You may be able to refinance your student loans to a lower payment, which is more desirable if you can get a lower interest rate. If the lower payment is due to extending your repayment period, this can increase how much you end up paying overall. Keep in mind that you can only refinance a federal loan by switching to a private loan, which results in giving up the protections and benefits of federal loans. 

Loan deferment and forbearance

If you’re in a short-term financial bind such as a recent job loss, you may qualify for federal loan deferment or forbearance. Both options will allow you to stop making payments temporarily. A key difference is that interest doesn’t accrue during deferment for subsidized and Perkins loans. For other loans in deferment and loans in forbearance, interest will continue to accrue. Additionally, periods of deferment or forbearance likely won't count toward forgiveness requirements. For these reasons, it may be worth looking into another repayment plan, such as income-driven repayment, before requesting deferment or forbearance.

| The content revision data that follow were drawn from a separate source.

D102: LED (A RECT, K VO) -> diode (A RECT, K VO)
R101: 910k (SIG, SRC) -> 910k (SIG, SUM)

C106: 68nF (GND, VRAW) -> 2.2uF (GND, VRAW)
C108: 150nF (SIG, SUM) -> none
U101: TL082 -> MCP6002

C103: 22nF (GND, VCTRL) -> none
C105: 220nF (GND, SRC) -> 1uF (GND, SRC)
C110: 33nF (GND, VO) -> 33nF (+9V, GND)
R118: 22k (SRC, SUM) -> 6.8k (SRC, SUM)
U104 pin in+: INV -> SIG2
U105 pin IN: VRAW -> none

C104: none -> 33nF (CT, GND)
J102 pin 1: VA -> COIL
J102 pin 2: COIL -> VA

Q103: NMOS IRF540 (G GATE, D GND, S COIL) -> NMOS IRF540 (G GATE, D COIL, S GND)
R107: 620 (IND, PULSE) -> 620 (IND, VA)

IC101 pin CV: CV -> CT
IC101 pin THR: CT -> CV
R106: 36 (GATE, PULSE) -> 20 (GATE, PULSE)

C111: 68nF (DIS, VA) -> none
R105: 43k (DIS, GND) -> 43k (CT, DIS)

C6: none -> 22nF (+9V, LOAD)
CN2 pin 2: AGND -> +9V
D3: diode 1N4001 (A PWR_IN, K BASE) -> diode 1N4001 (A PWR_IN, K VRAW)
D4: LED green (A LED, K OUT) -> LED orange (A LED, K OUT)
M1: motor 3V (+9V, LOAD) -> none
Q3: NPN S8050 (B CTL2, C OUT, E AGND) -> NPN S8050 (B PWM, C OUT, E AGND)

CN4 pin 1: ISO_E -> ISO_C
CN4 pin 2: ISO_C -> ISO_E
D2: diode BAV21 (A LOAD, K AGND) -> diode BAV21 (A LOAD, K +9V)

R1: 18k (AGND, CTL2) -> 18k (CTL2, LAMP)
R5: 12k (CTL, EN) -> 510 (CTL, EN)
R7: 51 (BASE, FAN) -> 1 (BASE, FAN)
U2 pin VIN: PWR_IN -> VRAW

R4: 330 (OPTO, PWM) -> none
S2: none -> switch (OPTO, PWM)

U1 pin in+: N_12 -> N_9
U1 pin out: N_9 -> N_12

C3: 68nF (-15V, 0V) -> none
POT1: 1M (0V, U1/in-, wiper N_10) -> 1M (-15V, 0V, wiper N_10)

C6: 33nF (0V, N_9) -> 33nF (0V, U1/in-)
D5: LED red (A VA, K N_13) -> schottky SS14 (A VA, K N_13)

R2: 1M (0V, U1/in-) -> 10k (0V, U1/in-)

A word of caution: Watch for scams

Unfortunately, the student loan world can attract scammers that promise to help you with your debt. Look out for scam warning signs, such as:

  • They ask for upfront fees and promise fast loan forgiveness or balance reduction.
  • They ask for your log-in information.
  • They pressure you to make decisions quickly because the offer is ending soon.

It’s best to work directly with your loan servicer or make changes using the Federal Student Aid website.

Work debt payments into your financial strategy

If you can pay more than the minimum on your student loans, make sure you’re balancing payments with other important financial goals, such as building your emergency fund or investing for retirement. On the other hand, if you’ve explored all the strategies above and are still struggling, you may want to revisit your budget and reduce expenses elsewhere. Either way, your financial advisor can help you build your student loan payments into your overall financial strategy.